Pro-labor coalition groups and backers of the $15 minimum wage were on hand Wednesday night as four workers at the First Hill McDonald’s walked off the job as a planned day of worldwide protest against low wages and unfair practices got an early start in Seattle.
“We are not respected by McDonalds corporation,” one striking worker who has been employed by the company for eight months and now makes 15 cents more than the minimum wage told CHS. “We as a team don’t get treated as such. This is about our self respect and dignity.”
A rally is planned Thursday morning in Cal Anderson Park at the bright-eyed and bushy-tailed hour of 6:30 AM before workers and supporters march on another international provider of breakfast fast food. The actions are part of a global day of action planned for May 15th to continue to pressure international fast food chains to raise wages and improve their policies for workers.
Seattle Mayor Ed Murray made a May Day announcement of his plan to raise Seattle’s minimum wage to $15. The plan is now in the hands of the City Council and Socialist first-year representative and labor advocate Kshama Sawant.
A statement on the Seattle strikes sent on behalf of pro-labor group Working Washington is below.
SEATTLE FAST FOOD WORKERS STRIKE
One-day action part of global day of protest against low wages;
Strikes planned all day;
Rallies planned at Cal Anderson Park at 6:30 a.m. and Westlake Park for 4 p.m.
SEATTLE (May 15, 2014) – The same fast food workers who paved the way for Mayor Ed Murray’s historic minimum wage proposal today are going on strike as part of a global movement of workers calling on giant corporations to pay employees $15/hour.
“I’m going on strike because I deserve to make a decent living to support myself and my children without having to depend on public assistance,” said Crystal Thompson, a Domino’s Pizza employee from Seattle. “I’ve been working for Domino’s for five years and am still making minimum wage; this has to change.”
Workers at stores across Seattle will walk off their jobs or not report for duty throughout the day Thursday.
Striking workers are demanding that their employers, mostly billion-dollar corporations, pay workers higher wages.
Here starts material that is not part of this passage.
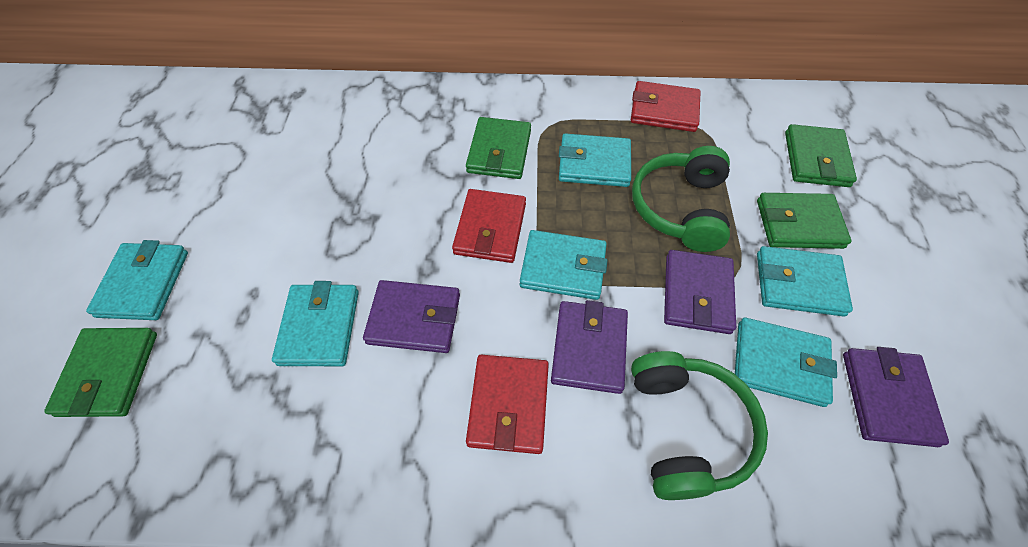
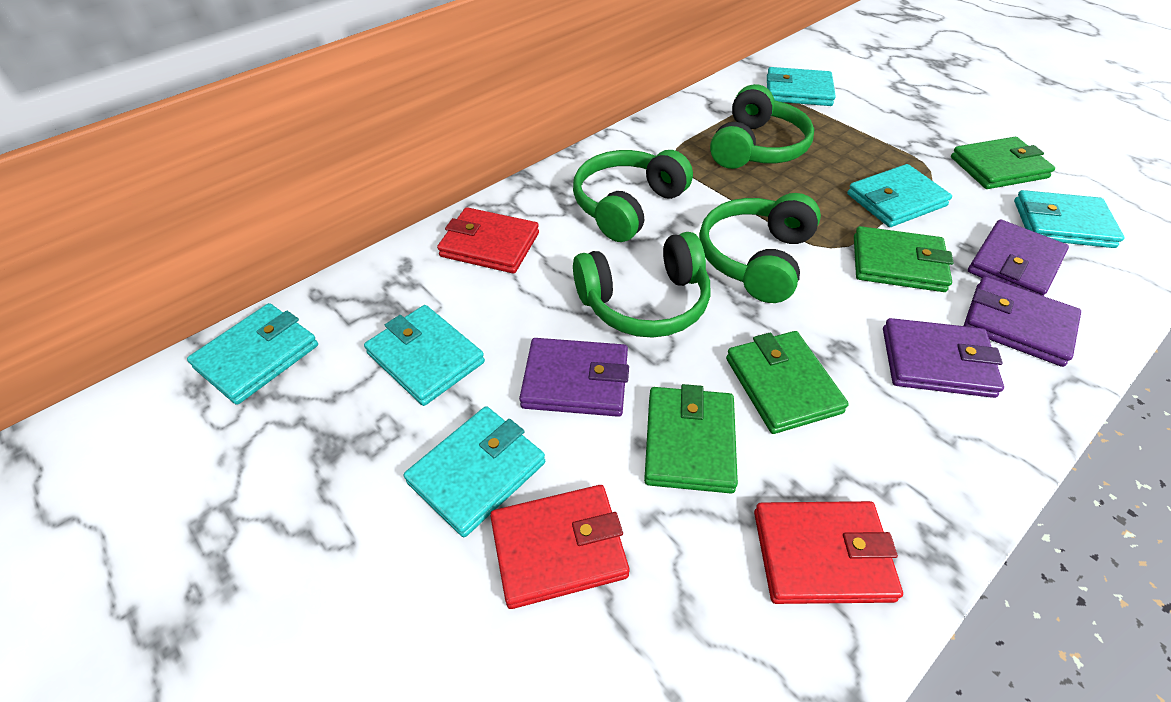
green headphones: 2 -> 4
The workers also are taking credit for pressuring the Seattle City Council to consider a plan to raise the minimum wage to $15/hour.
Fast food workers in Seattle have staged previous strikes on May 30 and Aug. 29, 2013. They’ve also participated in boycotts and protests, building a movement that’s resulted in the most progressive minimum wage proposal ever considered in a major U.S. city.
The day’s activities kick off with a rally scheduled for 6:30 a.m. at Cal Anderson Park and 4 p.m. at Westlake Park. Exact strike locations to be announced.